Three years later, Samantha is anything but a typical 17-year-old.
She now finds herself a wheelchair user but less than three years after being paralysed, she is the fastest female racer in the UK in her T53 category.
"I want a gold medal, a world record and to be known the world over for my sport," she told BBC Sport.
What sets the girl from the borders apart from most others her age, is her sheer determination to get to where she wants to be after tragedy set her off on a path that she never thought possible.
She has never lacked confidence but the sporting storybook of success that she is currently writing has a tragic opening chapter.
In December 2010 she was crushed by falling snow on the family farm while helping her father.
"I remember my dad dragging me into the house and sitting me on the washing machine and I just folded in half from the bottom of my ribs," recalled Kinghorn.
"That's when I thought to myself, that's not right.
"I was in a lot of pain, so my dad put me on the floor and that's when I said to my parents, my back is broken, I'm never going to walk again, so you better call an ambulance."
She spent six months in hospital and despite gruelling, daily physiotherapy sessions, had resigned herself to never leaving bed.
"I thought about setting up an internet company or even doing a university course online, anything to keep me occupied," she said.
But that changed when a doctor brought a wheelchair into her room for the first time.
"It was the happiest day of my life," she added.
"To know that I would get out of bed was the best thing I had ever heard because I had planned out my life."
From there she travelled to Stoke Mandeville Hospital in Buckinghamshire, which specialises in para-sports, and she quickly realised that she had a talent for speed in the chair.
"I was watching this girl going round and round on the track and going really fast - that's when I thought, that is the sport for me," said Kinghorn.
"I've always loved adrenaline rushes and I got that in my first race."
After meeting up with athletics coach Ian Mirfin, who won the BBC Sports Unsung Hero award at the 2011 Sports Personality of the Year ceremony, she decided she wanted to dedicate her life to sport and see how far she could push herself.
She quickly won a number of races across the country and after only two years in the chair, cemented herself as the number one T53 racer in the UK across all distances.
With Glasgow 2014, external looming she knew she had a good chance of making the squad but did not want to take anything for granted.
The call she was waiting for came in September, when she was one of 23 Team Scotland athletes named in their first round of announcements., external
"I'm really nervous but it will be amazing to step out at the opening ceremony and hear the noise, I can't wait," she said.

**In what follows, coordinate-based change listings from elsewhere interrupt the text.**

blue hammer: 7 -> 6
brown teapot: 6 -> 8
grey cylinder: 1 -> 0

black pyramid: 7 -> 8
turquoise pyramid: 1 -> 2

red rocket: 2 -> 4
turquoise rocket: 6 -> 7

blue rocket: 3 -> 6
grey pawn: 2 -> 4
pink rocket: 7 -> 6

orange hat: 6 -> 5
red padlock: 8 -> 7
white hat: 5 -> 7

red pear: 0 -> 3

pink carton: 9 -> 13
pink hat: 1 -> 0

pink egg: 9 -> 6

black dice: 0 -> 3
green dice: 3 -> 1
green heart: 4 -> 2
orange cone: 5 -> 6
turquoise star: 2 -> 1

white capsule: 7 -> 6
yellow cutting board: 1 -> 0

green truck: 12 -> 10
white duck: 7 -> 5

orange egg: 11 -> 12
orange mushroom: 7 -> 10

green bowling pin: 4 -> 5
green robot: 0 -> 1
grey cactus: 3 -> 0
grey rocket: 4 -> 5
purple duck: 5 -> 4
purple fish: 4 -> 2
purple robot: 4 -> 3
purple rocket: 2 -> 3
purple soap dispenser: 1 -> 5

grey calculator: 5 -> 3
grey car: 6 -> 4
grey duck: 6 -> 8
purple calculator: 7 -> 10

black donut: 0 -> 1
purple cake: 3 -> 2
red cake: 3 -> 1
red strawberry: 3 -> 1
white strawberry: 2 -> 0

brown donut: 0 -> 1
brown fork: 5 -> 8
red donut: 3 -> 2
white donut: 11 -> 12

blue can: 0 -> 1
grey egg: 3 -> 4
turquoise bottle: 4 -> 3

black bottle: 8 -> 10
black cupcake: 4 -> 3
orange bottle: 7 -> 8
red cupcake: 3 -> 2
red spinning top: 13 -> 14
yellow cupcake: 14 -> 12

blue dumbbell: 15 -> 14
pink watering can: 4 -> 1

She is targeting a place in the final because she is having to move up from her T53 class to the T54 class in the 1500m and will be racing against less-disabled athletes, but she has also set her sights on next year's European Championships in Swansea and then taking gold in Rio in 2016.
After a whirlwind three years full of tragedy and triumphs it would be natural to look back, but Kinghorn can only look forward.
"You do go through that period where you think, what if? - what if I hadn't done that or gone there? But that would kill you," she said.
"There were people in the hospital like that and it was killing them.
"I did have a day when I started my sport that I thought, what if? What would I be doing now if it hadn't happened?
"I wouldn't be doing half of what I'm doing now and would probably have a really boring life, so I've come to think of it that I'm pretty glad it happened.
"I like to tell myself that I used up all my steps before the accident - I would never sit down and was always running around everywhere.
"Now I just have to spend the rest of my life using up my pushes - It's the way I was meant to be."